Our story begins in the town of Titipu in Japan where, having introduced themselves, Japanese nobles meet a wandering minstrel named Nanki-Poo. He tells them of his love for Yum-Yum whom he first saw as he was playing in the Titipu town band. Yum-Yum was engaged to Ko-Ko, a cut price tailor, but he has been sentenced to death for flirting, so Nanki-Poo returns to find his beloved Yum-Yum and marry her.

The death sentence for flirting is the idea of the bloodthirsty ruler of Japan, the Mikado. The gentlemen of Titipu decide to get round this law by creating Ko-Ko Lord High Executioner on the grounds that he is then unlikely to execute himself. All the senior Titipu civil servants resign in protest at these shenanigans only to find that the ambitious Pooh-Bah snaps up all their jobs, salaries and perks to become Lord High Everything Else.
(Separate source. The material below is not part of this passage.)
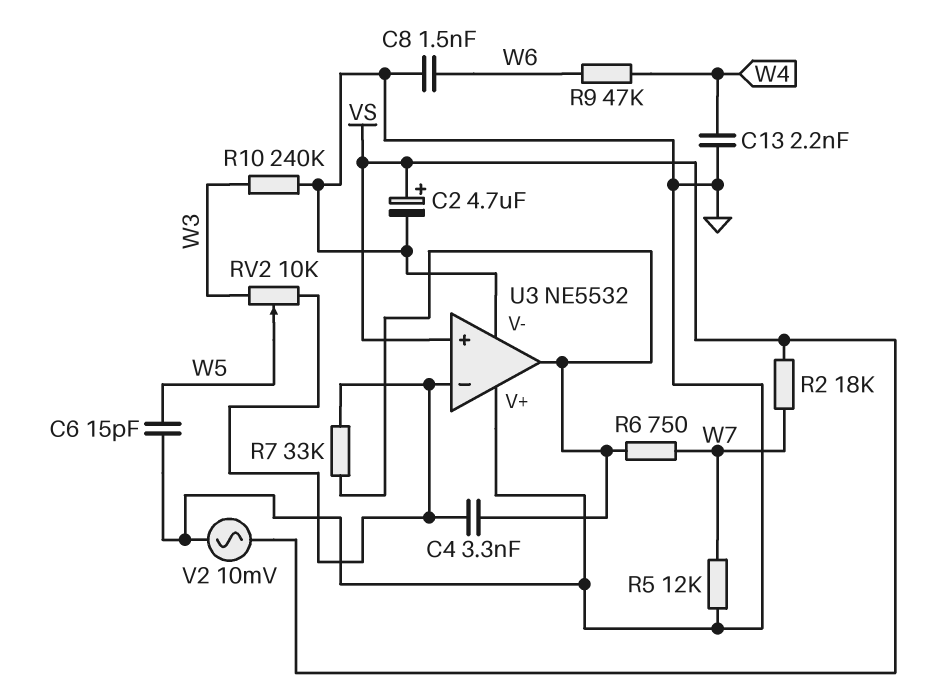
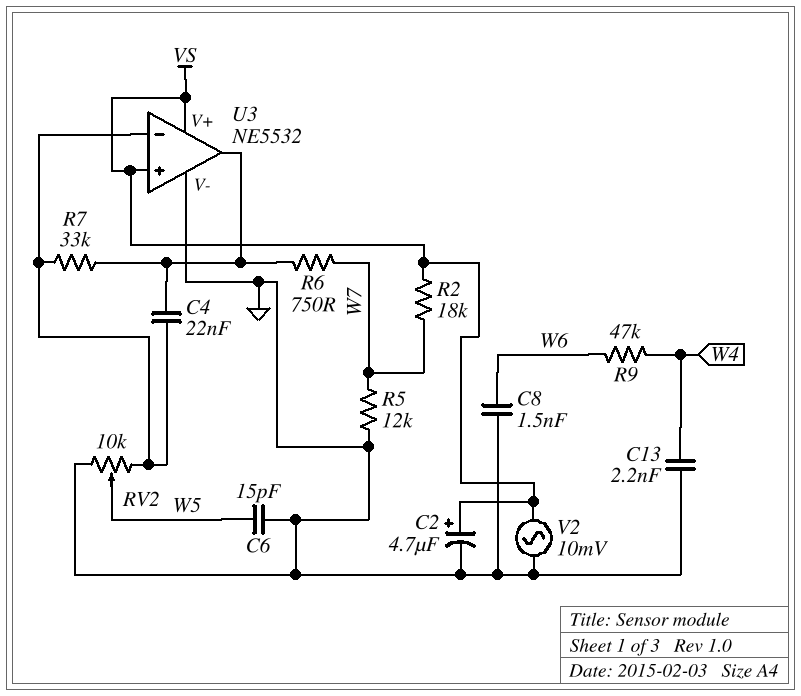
C4: 3.3nF (U3/in-, U3/out) -> 22nF (U3/in-, U3/out)
R10: 240k (GND, W3) -> none
RV2: 10k (U3/in-, W3, wiper W5) -> 10k (GND, U3/in-, wiper W5)
U3 pin V+: GND -> VS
Ko-Ko is set to marry Yum-Yum who arrives with her girl friends, Pitti Sing, Peep-bo and Yo-Ko - three little maids from school. When Yum-Yum sees the handsome Nanki-Poo, she is overjoyed since she does not love Ko-Ko, but duty makes her reluctantly realise that her wedding with the recently ennobled cheap tailor must take place.

Then a crisis hits the town. The Mikado is coming to visit Titipu to check that his savage law has been carried out. Since Nanki-Poo has decided to kill himself because he cannot marry Yum-Yum, Ko-Ko convinces him to become the necessary victim the Mikado wants to have executed. Nanki-Poo agrees on the condition: that he weds Yum-Yum and they enjoy a month's married bliss before he gets the chop - after which, Ko-Ko can marry her.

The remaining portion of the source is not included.